Also, commercial switches were expensive, given that they offered a lot of features to ensure the highest reliability.
Google engineers came to realize that if they designed their network differently than the industry norms, they wouldn’t have to rely on such expensive switches. This is where Clos came in.
Developed in 1952 by Engineer Charles Clos for the telephone industry, the Clos topology describes the best way to set up a network with lots of end points that may need to talk with one another.
“It’s a really beautiful idea,” Vahdat said, speaking of Clos. “It basically allows you to take very small commodity switching elements and, by arranging things appropriately, be able to scale out to an arbitrary size.”
“We certainly didn’t invent this, but we were able to rediscover it, leverage it and apply it to our setting,” Vahdat said.
The Clos designed also allowed Google to manage the entire network as a single entity.
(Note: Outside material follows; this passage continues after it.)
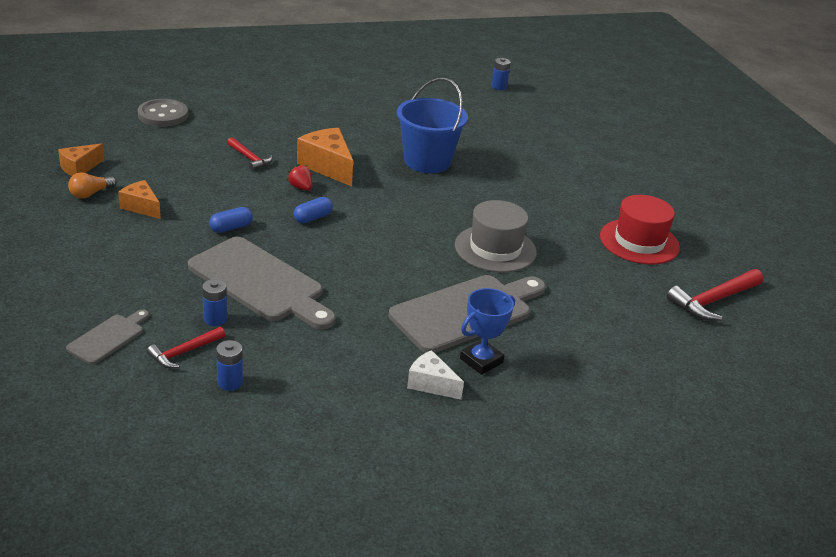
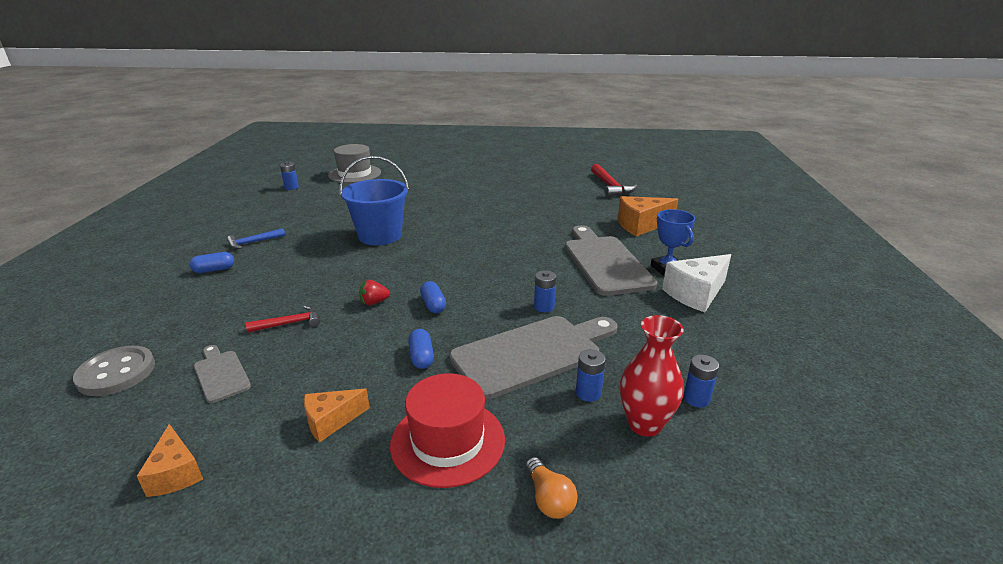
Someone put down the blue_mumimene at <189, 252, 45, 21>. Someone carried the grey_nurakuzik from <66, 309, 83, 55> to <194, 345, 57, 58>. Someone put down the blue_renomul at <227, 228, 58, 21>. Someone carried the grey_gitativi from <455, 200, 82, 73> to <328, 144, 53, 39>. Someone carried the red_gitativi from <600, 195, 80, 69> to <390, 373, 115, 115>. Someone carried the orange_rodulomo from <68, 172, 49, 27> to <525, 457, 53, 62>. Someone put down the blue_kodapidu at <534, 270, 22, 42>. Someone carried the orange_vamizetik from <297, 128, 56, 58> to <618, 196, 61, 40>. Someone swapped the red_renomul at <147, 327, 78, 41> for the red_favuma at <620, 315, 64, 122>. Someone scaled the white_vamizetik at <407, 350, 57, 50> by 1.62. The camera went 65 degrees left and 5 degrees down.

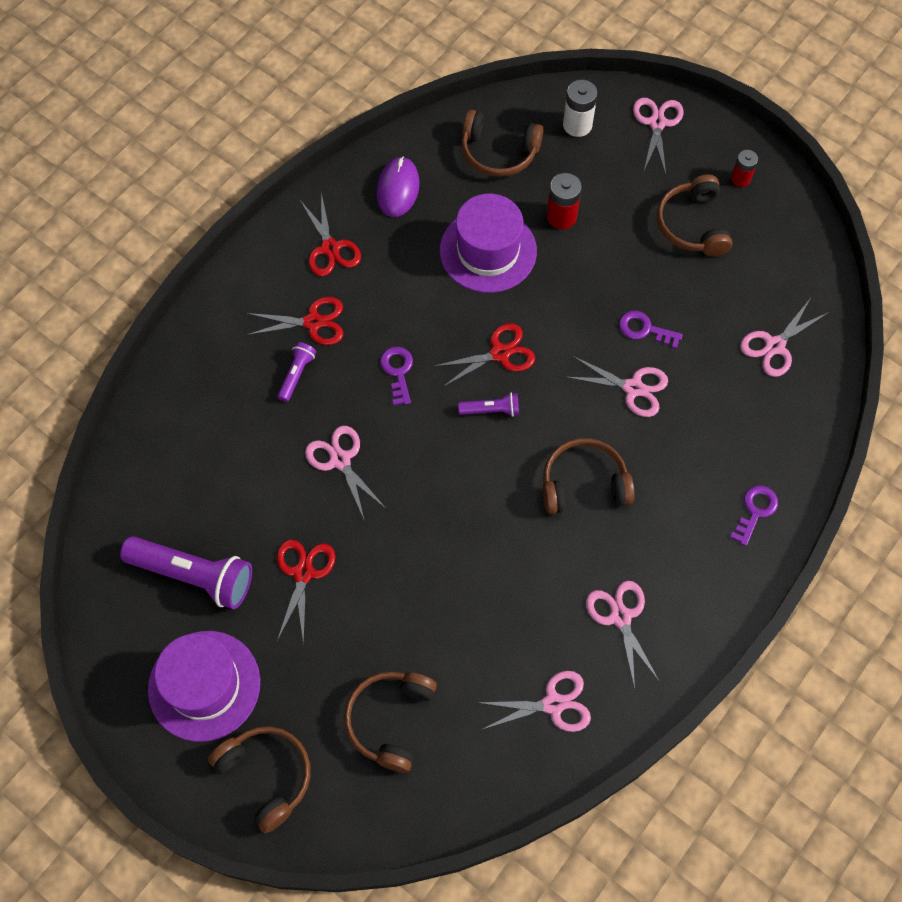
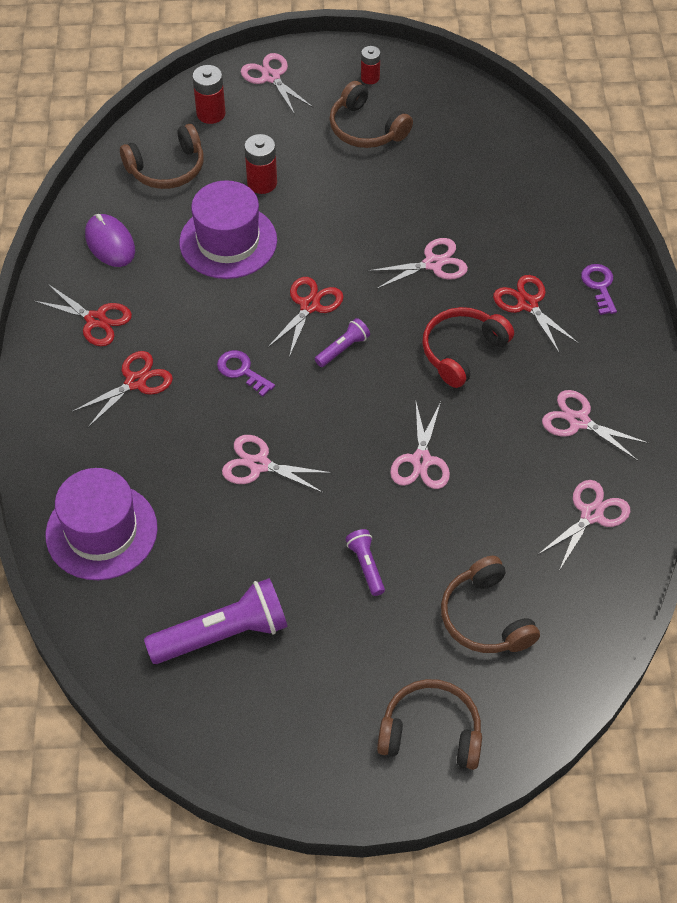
Someone carried the purple_gitativi from <148, 631, 112, 111> to <46, 468, 112, 112>. Someone repainted the white_kodapidu at <563, 80, 35, 57>, which became the red_kodapidu at <192, 65, 34, 59>. Someone carried the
Typically, Internet grade switches are geared towards making many of the decisions about the best place to send a data packet so that it gets to its destination. For an open-ended network like the Internet, this approach made sense.
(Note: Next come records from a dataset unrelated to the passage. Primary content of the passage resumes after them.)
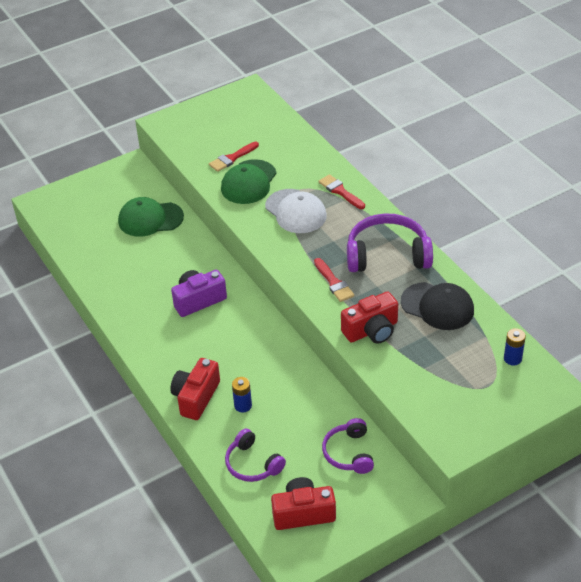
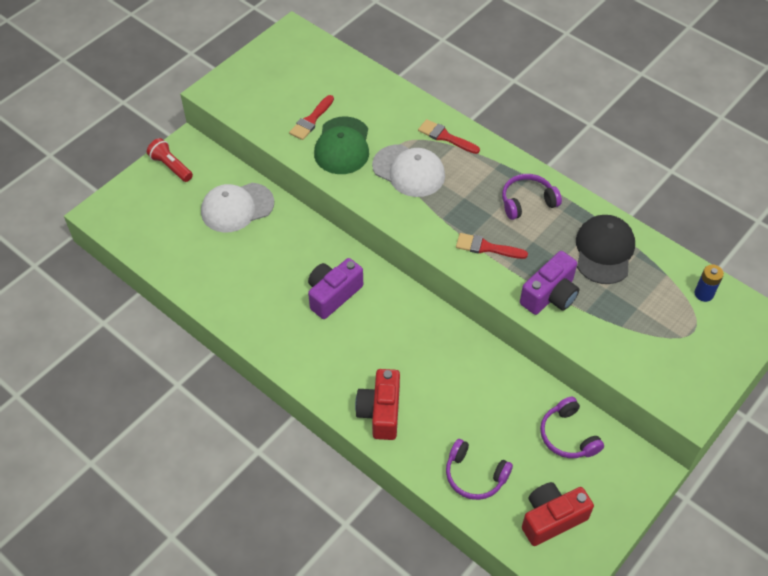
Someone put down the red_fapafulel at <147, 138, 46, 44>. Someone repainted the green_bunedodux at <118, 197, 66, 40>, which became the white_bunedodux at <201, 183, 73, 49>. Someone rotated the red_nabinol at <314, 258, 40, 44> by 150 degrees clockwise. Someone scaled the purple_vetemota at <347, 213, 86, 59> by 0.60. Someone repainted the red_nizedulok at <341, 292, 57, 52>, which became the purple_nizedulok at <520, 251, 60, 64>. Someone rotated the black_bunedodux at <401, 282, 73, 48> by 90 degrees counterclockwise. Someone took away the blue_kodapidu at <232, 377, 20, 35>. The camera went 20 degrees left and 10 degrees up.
Google didn’t need all that intelligence in its switches, because it already knew the topology of its data center network.
So instead, Google controlled the routes through a centralized operation, which issued instructions to each switch about where to send their packets.
In effect, Google was practicing network virtualization before the term was a buzzphrase, Vahdat said.
The lessons Google learned could be useful to other enterprises and Internet services companies. Many enterprises now have the infrastructure that Google itself had when it started investigating this problem 10 years ago, and may be facing similar limitations, Vahdat said.